L’avis de The Big Whale
Ethena a réussi en un temps record à s’imposer comme un acteur central du marché des stablecoins, avec une offre double qui répond à deux publics distincts : un dollar synthétique rémunérateur pour les utilisateurs crypto (USDe) et une version fiat adossée à BUIDL pour les institutions (USDtb). Son recours à ClearLoop pour sécuriser les collatéraux et ses partenariats avec des acteurs de premier plan comme BlackRock, Anchorage ou Telegram montrent une volonté claire d’ancrer son modèle entre finance décentralisée et finance traditionnelle.
Mais derrière cette réussite se cachent plusieurs fragilités.

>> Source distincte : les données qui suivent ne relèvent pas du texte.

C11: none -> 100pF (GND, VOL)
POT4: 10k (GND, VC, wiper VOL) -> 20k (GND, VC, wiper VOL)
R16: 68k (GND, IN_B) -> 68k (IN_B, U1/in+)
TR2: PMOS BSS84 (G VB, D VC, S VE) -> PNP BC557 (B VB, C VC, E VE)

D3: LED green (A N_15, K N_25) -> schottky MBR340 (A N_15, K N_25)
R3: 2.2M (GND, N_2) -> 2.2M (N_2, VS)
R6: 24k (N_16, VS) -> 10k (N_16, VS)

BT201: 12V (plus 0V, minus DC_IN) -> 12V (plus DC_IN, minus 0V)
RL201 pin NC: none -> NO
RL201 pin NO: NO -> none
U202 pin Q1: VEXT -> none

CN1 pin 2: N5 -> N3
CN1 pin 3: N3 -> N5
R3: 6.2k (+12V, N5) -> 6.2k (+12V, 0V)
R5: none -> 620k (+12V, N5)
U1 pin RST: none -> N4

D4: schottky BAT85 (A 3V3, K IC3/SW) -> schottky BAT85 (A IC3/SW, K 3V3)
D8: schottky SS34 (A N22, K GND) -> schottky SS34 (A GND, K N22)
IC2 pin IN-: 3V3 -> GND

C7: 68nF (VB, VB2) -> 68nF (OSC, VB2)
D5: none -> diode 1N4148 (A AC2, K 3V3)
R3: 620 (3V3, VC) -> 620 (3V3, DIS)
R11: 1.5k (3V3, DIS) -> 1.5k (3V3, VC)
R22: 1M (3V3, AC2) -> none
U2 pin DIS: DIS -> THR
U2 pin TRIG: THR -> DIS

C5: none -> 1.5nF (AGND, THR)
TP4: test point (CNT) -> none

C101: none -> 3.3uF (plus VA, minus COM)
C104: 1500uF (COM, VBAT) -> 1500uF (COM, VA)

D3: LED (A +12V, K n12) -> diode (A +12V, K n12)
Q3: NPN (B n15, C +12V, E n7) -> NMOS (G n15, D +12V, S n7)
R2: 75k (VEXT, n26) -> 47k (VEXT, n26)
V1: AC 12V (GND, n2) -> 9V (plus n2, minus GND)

Le modèle économique d’Ethena reste largement tributaire des funding rates, donc exposé aux cycles de marché. Les rendements, spectaculaires en 2024, se sont normalisés mais pourraient s’effriter davantage en cas de contraction de la demande de levier. La gouvernance demeure concentrée et le futur fee switch pourrait créer des tensions entre la rémunération des épargnants et la valorisation du jeton ENA. À cela s’ajoute un environnement réglementaire complexe : en Europe, MiCA ne prévoit pas de cadre clair pour un stablecoin synthétique, et la BaFin a déjà imposé des restrictions locales.
L’autre pari, celui de StablecoinX, ajoute à la fois une dimension ambitieuse et des interrogations. Cotée au Nasdaq via une fusion avec une SPAC, cette structure vise à intégrer un protocole crypto au cœur des circuits financiers traditionnels. C’est une première qui pourrait offrir à Ethena une visibilité et une légitimité inédite, mais aussi un risque : celui de transformer l’opération en simple mécanisme de liquidité pour investisseurs historiques. Le programme massif de rachat d’ENA interroge sur ses motivations réelles et sur la capacité à créer une valeur durable plutôt qu’un soutien artificiel au prix du jeton.
Ethena illustre l’audace et la rapidité d’exécution de la finance on-chain, mais sa solidité reste à prouver. Sa capacité à traverser un cycle baissier, à se mettre en conformité avec les régulateurs, à équilibrer les intérêts de ses parties prenantes et à faire de StablecoinX un relais de croissance crédible déterminera s’il peut réellement s’imposer comme un pilier durable de l’écosystème des stablecoins.